Figure 7.

Loss of JNK signaling compromises the survival of cKit^{V558Δ/V558Δ} mutant PGCs. (A) EGCs sorted from STO cells were starved for 2 h and then treated with 50 ng/ml SCF for 10 min. Immunoblotting for P-JNK, total JNK and β-tubulin showed a decrease in JNK1 phosphorylation in cKit^{V558Δ/V558Δ} EGCs. (B) Lysates of GISTs from three cKit^V558Δ/+ mice were compared with cell lysates isolated from sorted EGCs (WT, two lines) by immunoblotting.
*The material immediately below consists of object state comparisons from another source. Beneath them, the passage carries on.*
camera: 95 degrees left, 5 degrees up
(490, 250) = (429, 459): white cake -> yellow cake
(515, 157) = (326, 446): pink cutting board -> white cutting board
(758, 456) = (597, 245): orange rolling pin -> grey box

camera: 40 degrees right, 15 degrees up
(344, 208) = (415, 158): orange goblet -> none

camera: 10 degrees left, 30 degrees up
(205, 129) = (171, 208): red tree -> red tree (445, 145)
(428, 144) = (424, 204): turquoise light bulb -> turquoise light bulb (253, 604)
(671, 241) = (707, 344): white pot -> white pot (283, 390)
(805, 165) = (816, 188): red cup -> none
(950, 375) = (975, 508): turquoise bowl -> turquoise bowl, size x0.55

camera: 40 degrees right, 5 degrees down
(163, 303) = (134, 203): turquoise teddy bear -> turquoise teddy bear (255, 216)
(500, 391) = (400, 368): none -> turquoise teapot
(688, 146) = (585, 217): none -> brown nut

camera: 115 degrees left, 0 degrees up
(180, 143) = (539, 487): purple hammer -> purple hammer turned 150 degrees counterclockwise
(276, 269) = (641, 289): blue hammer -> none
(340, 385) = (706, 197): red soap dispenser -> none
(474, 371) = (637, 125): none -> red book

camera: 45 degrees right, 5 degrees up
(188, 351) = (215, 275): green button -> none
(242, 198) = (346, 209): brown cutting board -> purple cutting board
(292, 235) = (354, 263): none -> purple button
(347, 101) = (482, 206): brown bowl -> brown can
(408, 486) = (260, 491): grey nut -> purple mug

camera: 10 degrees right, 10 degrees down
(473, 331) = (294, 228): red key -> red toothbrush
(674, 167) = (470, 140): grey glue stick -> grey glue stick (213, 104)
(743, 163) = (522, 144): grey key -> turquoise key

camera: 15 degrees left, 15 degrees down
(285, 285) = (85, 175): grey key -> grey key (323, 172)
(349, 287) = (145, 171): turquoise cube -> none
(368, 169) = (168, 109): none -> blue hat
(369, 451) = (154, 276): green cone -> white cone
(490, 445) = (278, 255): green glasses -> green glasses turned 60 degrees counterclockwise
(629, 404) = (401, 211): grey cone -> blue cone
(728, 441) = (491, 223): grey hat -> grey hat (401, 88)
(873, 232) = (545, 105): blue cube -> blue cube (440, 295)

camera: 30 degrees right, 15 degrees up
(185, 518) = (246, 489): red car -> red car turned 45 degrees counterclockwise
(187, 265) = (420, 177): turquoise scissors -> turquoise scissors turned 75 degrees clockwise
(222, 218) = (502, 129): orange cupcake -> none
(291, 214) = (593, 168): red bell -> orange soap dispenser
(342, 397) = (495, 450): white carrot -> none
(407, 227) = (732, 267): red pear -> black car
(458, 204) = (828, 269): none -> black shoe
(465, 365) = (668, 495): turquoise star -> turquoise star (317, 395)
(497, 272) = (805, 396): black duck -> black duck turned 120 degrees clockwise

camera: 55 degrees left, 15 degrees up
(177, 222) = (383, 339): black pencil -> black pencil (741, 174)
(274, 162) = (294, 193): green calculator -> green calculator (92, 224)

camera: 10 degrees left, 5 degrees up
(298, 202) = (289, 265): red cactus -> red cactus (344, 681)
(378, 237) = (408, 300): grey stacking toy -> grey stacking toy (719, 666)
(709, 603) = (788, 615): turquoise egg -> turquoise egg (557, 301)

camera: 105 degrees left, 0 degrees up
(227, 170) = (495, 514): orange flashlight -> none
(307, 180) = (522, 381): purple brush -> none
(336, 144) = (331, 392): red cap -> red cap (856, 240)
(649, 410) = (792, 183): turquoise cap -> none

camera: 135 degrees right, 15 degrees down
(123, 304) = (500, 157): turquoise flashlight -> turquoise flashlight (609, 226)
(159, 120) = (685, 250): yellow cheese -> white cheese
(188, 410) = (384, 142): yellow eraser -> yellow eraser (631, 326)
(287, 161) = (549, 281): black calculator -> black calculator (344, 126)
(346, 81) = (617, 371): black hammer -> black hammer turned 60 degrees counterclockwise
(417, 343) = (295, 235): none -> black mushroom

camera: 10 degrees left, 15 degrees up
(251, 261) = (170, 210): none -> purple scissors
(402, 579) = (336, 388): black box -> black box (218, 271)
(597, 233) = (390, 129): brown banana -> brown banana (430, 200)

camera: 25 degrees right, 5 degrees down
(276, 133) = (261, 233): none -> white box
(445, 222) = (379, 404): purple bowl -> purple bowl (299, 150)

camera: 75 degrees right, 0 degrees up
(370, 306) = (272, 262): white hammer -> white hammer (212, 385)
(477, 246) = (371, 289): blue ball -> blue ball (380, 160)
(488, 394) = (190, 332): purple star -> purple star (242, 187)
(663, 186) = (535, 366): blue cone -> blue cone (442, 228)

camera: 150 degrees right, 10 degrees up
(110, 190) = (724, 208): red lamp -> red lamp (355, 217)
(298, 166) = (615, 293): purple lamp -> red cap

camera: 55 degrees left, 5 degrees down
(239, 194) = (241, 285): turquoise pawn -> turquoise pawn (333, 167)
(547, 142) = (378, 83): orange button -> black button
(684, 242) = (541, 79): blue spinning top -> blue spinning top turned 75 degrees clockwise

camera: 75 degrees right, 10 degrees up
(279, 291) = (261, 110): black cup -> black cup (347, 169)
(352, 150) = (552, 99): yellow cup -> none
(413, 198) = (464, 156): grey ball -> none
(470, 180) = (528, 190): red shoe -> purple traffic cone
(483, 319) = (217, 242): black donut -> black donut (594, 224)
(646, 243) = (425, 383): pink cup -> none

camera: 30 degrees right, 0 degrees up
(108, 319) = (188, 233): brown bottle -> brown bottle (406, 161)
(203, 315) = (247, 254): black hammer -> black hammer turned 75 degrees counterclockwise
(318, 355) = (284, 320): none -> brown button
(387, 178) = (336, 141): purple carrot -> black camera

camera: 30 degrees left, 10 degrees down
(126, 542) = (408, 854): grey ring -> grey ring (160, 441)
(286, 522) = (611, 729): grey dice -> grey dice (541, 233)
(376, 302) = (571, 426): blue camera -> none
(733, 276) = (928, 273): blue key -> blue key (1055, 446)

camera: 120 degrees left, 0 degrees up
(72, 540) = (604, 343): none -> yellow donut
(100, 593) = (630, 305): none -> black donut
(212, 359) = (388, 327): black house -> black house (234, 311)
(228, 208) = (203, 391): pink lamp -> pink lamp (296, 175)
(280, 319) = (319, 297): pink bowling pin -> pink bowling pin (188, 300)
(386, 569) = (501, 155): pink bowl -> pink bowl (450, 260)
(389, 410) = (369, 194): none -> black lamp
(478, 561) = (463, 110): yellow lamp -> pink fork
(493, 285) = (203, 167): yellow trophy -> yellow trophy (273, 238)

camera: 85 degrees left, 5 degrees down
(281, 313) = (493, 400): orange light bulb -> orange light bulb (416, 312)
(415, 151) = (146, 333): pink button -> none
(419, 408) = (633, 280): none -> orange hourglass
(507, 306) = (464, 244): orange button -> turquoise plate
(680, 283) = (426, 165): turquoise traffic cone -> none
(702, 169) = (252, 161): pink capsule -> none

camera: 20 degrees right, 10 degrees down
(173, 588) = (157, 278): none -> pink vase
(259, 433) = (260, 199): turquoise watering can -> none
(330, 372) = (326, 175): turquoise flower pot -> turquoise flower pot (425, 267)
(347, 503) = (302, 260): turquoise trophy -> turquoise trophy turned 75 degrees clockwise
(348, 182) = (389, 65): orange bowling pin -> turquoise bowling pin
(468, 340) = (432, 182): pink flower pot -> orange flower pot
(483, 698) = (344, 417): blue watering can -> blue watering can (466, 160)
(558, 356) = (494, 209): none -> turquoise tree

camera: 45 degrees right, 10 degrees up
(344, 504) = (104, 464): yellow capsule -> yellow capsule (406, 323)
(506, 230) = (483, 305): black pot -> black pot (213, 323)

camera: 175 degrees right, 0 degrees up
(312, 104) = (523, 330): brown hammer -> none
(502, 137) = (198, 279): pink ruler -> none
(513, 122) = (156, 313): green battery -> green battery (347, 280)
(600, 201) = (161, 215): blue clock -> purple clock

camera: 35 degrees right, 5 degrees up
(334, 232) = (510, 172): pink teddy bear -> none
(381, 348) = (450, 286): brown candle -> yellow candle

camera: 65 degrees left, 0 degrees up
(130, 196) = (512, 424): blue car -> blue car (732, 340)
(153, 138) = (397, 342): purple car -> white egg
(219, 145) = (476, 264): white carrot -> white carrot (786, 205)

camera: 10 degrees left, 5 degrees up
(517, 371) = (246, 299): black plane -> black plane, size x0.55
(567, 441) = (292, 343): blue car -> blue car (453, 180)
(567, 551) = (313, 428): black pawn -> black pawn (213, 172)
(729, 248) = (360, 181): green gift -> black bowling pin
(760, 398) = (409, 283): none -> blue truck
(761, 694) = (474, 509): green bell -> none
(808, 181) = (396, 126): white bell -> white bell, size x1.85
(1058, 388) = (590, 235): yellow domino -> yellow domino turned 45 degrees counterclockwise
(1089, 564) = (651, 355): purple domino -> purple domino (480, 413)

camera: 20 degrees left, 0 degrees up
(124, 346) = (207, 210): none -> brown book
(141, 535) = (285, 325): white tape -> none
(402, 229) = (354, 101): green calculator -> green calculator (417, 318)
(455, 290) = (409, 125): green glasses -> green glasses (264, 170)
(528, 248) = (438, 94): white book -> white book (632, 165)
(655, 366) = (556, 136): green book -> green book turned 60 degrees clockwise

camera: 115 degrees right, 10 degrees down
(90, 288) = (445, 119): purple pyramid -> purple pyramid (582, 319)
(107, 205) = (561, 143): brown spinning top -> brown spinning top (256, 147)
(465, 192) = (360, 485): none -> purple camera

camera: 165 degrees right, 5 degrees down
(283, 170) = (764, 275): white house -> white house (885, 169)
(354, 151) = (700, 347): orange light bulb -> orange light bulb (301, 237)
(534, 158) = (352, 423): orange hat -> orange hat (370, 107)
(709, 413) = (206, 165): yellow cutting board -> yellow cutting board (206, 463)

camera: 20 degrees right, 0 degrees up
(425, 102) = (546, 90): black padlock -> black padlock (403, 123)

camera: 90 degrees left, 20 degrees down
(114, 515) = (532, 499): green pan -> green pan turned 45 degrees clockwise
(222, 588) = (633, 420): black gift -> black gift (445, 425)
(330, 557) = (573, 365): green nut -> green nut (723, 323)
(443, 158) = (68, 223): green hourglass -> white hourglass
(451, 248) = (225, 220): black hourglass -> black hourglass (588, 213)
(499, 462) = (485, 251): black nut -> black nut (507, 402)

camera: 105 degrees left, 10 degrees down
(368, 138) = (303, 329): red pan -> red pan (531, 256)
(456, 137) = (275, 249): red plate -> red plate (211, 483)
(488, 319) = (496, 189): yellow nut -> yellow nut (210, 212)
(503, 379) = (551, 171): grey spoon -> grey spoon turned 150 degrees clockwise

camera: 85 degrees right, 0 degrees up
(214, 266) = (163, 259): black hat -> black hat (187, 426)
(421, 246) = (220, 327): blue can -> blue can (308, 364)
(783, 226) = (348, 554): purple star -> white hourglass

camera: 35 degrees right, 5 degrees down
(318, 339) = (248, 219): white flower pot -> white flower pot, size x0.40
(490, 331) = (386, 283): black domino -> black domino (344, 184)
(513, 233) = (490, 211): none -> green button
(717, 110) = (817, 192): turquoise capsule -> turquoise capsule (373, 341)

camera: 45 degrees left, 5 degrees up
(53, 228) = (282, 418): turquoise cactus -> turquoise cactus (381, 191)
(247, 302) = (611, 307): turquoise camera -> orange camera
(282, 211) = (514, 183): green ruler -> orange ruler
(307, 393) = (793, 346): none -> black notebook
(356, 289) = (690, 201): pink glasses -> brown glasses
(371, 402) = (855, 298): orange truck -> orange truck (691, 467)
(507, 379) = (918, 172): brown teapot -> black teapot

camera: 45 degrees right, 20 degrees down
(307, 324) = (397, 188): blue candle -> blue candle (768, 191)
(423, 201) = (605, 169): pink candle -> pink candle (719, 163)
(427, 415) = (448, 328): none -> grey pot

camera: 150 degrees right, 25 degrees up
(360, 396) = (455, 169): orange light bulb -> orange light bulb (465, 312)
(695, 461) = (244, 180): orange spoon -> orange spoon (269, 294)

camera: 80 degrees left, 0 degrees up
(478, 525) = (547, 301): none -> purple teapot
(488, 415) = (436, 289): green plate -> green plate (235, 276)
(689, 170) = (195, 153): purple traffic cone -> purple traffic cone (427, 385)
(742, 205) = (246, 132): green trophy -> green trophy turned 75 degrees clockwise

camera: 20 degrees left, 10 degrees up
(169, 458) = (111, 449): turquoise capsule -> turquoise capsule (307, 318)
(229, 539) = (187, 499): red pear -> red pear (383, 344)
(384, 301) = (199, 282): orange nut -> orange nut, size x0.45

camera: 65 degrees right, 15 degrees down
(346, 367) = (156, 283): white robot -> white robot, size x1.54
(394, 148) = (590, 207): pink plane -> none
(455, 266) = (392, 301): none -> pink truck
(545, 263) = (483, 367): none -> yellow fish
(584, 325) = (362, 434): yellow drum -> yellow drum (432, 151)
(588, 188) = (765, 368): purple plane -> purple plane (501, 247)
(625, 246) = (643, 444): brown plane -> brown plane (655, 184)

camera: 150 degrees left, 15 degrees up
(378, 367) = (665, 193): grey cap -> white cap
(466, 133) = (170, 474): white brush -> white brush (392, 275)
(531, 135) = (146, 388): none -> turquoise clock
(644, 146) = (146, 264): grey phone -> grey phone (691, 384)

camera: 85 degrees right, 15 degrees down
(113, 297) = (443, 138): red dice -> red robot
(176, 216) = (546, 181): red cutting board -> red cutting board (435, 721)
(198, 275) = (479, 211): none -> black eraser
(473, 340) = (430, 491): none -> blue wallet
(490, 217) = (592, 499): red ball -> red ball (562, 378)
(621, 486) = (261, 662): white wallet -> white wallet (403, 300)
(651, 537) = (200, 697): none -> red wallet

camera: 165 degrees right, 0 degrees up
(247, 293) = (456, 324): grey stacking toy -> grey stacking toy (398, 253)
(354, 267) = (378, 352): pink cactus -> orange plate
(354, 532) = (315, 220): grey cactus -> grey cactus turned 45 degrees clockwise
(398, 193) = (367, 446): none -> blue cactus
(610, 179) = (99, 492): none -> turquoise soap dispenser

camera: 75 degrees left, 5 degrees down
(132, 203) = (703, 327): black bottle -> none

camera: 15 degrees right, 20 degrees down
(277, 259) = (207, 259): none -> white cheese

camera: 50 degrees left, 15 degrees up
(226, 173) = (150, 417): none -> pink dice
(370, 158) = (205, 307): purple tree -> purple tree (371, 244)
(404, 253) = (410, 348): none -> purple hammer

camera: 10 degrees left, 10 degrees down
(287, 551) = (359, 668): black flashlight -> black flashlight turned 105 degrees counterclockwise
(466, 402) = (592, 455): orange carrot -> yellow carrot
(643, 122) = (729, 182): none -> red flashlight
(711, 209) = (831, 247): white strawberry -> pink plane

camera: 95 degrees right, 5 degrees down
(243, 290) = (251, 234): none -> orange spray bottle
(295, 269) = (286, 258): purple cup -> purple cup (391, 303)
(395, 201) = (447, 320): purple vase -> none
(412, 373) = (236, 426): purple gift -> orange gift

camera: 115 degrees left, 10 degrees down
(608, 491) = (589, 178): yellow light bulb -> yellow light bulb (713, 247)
P-JNK was not reliably detected in GIST lysates. (C) Gonadal cells from E11.5 WT, cKit^V558Δ/+ or cKit^{V558Δ/V558Δ} embryos were cultured for 20 h before P-JNK and SSEA1 co-immunostaining. P-JNK immunolocalized to the nuclei of PGCs and appeared reduced in cKit^{V558Δ/V558Δ} PGCs, as shown by quantification of P-JNK intensity. Scale bars = 5 µm. (D) Gonadal cells from E11.5 WT embryos were cultured in DMEM with 50 ng/ml SCF at the indicated concentrations of a JNKi, SP600125, for 20 h. Apoptotic PGCs were detected by co-immunostaining with SSEA1 and caspase 3, with DMSO as a vehicle control. The JNKi increased PGC apoptosis in a dose-dependent manner. (E) PGCs cultured with gonadal somatic cells of E11.5 WT or cKit^{V558Δ/V558Δ} embryos were treated with 5 µm JNKi for 20 h in the presence of 50 ng/ml SCF. The JNKi increased apoptosis of WT PGCs, but not cKit^{V558Δ/V558Δ} PGCs. **P < 0.01, ***P < 0.001, ****P < 0.0001. Bars represent mean ± SEM.